A bond maturity is the date upon which all of the initial investment plus interest will have been paid out.
That can be as short as a few months and as long as 30 years in the case of certain U.S. Treasury bonds. The level of interest paid is a function of the amount of time the money is lent, that is, how long until maturity.
Bond investors are looking for the highest interest they can earn. Understandably, borrowers that issue bonds, such as corporations and governments, want to pay as little as possible in interest cost.
The balance between these forces dictate the ultimate cost of borrowing via a bond issue. Once a bond is sold by the original issuer, it can be sold and resold on the secondary market as well.
In most cases, the risk of owning a bond is relatively low, especially for high quality corporate bonds and for government bonds, such as Treasurys and tax-free municipal debt.
If the interest rate falls after you buy a bond, the safe route is to hold the bond until maturity. That way, unless the issuer defaults, you are assured your money back plus the interest you earned.
That’s why many financial advisers feel that bonds are less risky than owning, say, stocks. A stock can fall in value and never recover. A bond should pay back its principal and interest.
Bond fund managers try to get a mix of maturities in order to maximize the return to investors while limiting risk.
By owning a variety of bonds at a variety of maturities, bond fund managers can sell bonds as they reach maturity and reinvest the proceeds into newer bonds.
The level of risk in the fund is usually measured in terms of the creditworthiness of the lenders in the portfolio.
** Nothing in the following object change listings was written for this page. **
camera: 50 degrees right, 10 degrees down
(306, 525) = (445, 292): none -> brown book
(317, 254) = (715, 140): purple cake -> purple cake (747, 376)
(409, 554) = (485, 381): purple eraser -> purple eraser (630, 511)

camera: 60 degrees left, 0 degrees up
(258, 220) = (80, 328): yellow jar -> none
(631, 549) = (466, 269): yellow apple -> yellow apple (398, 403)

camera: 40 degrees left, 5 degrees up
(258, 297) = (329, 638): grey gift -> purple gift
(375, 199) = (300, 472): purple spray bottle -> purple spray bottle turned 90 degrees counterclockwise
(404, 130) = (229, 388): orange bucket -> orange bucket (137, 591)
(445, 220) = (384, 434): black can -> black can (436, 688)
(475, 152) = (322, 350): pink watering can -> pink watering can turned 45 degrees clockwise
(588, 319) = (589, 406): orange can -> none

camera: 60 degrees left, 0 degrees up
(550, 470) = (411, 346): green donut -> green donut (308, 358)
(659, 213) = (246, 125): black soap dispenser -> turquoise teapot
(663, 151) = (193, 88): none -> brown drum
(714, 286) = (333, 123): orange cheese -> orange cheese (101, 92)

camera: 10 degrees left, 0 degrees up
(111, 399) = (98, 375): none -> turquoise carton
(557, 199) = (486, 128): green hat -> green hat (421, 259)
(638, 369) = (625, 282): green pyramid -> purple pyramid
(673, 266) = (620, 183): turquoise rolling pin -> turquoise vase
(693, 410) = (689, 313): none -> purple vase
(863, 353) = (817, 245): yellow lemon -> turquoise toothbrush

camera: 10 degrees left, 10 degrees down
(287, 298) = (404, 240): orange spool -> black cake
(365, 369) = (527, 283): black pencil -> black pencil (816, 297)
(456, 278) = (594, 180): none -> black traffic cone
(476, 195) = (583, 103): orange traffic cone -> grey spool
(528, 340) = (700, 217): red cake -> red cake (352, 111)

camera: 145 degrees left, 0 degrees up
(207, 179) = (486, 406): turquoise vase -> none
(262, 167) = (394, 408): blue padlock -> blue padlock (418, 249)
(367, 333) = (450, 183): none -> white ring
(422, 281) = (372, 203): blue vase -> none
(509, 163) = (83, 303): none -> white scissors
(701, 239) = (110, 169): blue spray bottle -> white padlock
The average maturity of the portfolio is another measure of risk.
For instance, in times when interest rates are rising, a portfolio full of very long bonds is at risk of losing value on the secondary market. Investors can simply purchase newer bonds that pay more.
In times when interest rates are falling the same portfolio is a better bet, since those higher rates will be paid for a longer period before finally reaching maturity. If it becomes necessary to sell, the demand for those long bonds will be stronger.
In any case, for most long-term investors a bond portfolio is best managed as an investment to hold rather than trade.
The goal is to use the relative certainty of the bond positions to dampen the volatility of an overall portfolio that includes bonds, stocks and other asset classes.
While stocks historically have appreciated more than bonds, there have been short-run period when bonds were the better investment.